All lines from the one containing "line: (76, 43) -> (168, 96), dashed -> solid" down to the one containing "part: (107, 159) -> (210, 222), moved", both ends included, are to be given again exactly; omit the rest of the listing below.
**** Material supplied
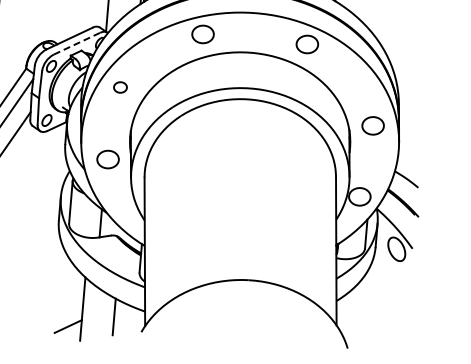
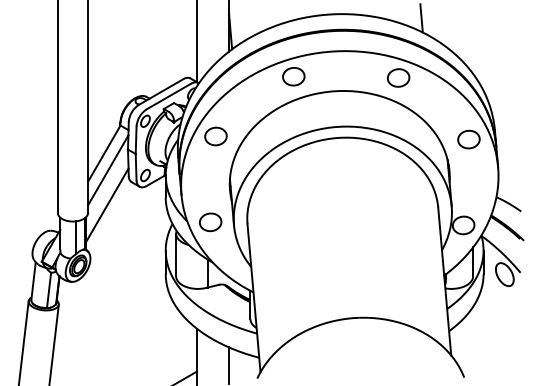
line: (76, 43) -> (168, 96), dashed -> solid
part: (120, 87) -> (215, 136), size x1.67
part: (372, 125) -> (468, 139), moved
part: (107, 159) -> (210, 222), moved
********
**** Material supplied
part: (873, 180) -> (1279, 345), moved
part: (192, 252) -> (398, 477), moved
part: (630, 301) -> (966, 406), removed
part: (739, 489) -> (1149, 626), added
********
**** Material supplied
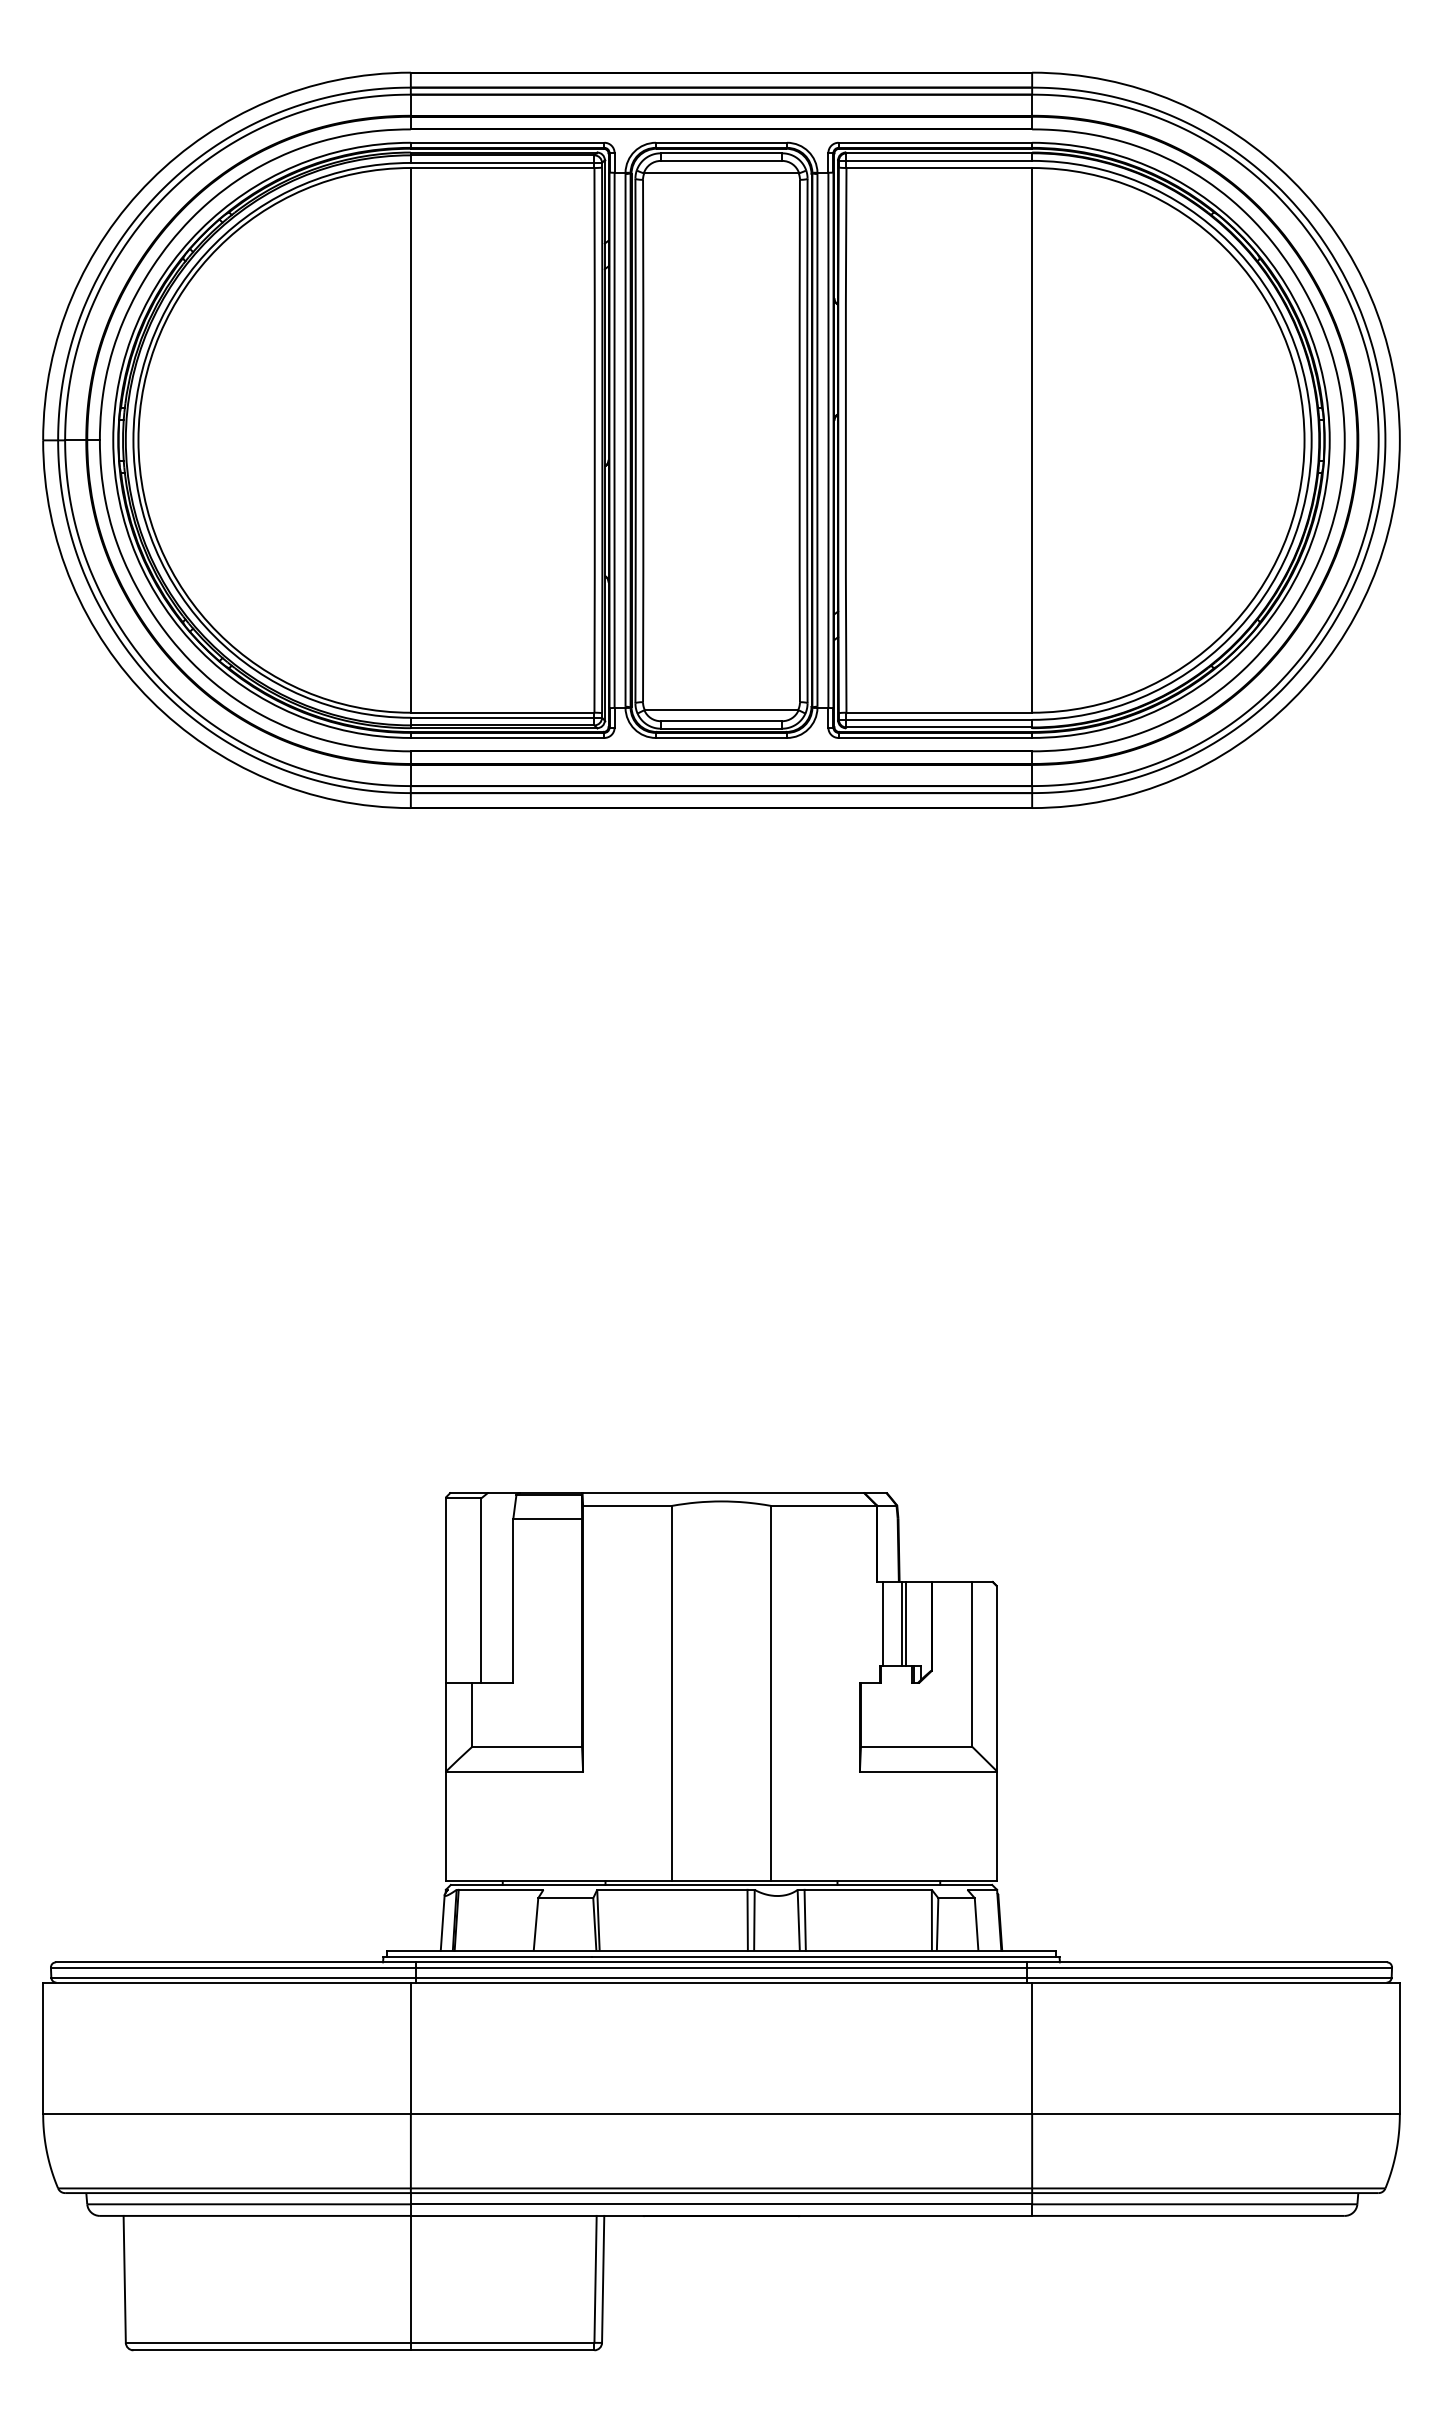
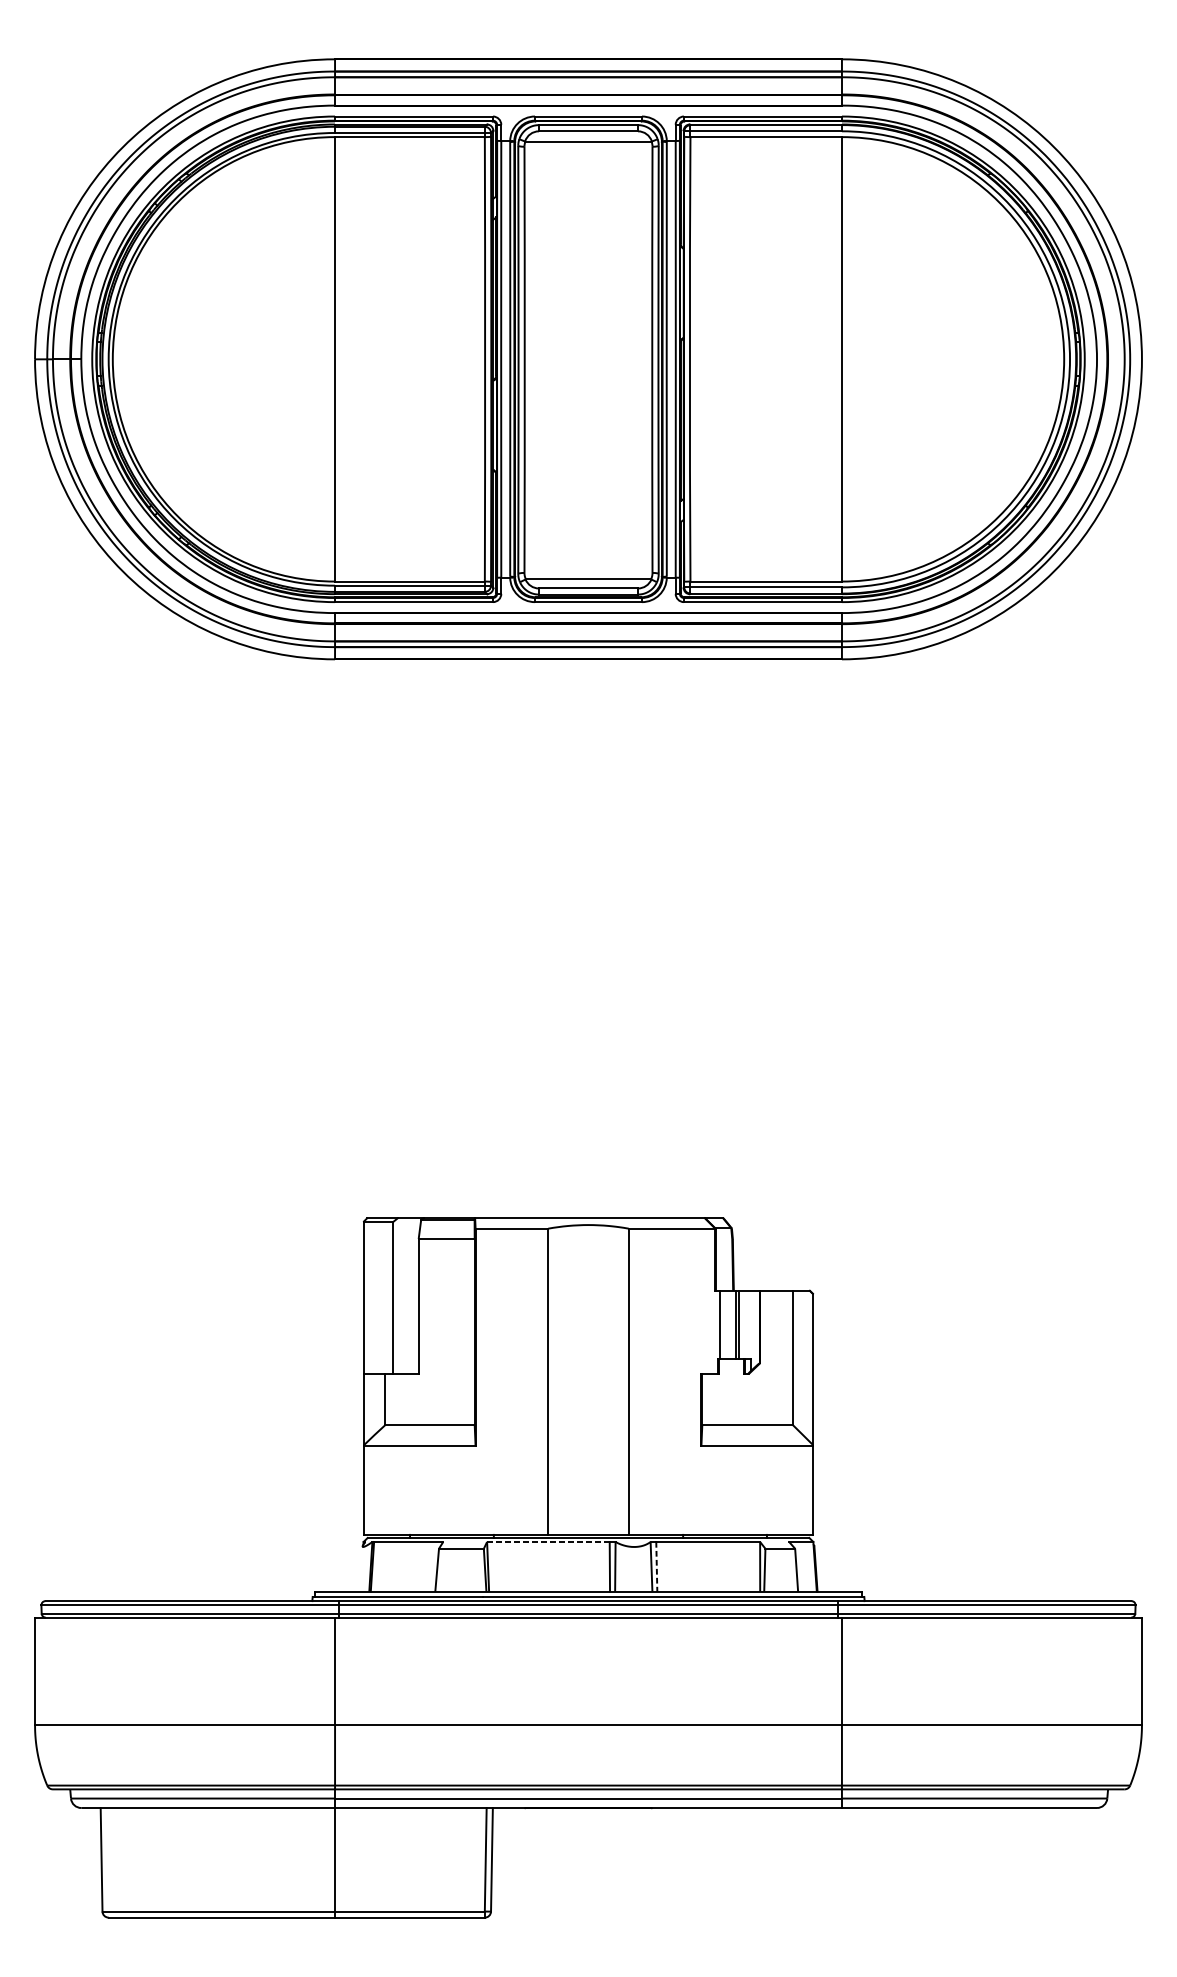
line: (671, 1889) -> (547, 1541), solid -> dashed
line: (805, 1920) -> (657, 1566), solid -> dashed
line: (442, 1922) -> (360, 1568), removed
********
» **Exercise output**
line: (76, 43) -> (168, 96), dashed -> solid
part: (120, 87) -> (215, 136), size x1.67
part: (372, 125) -> (468, 139), moved
part: (107, 159) -> (210, 222), moved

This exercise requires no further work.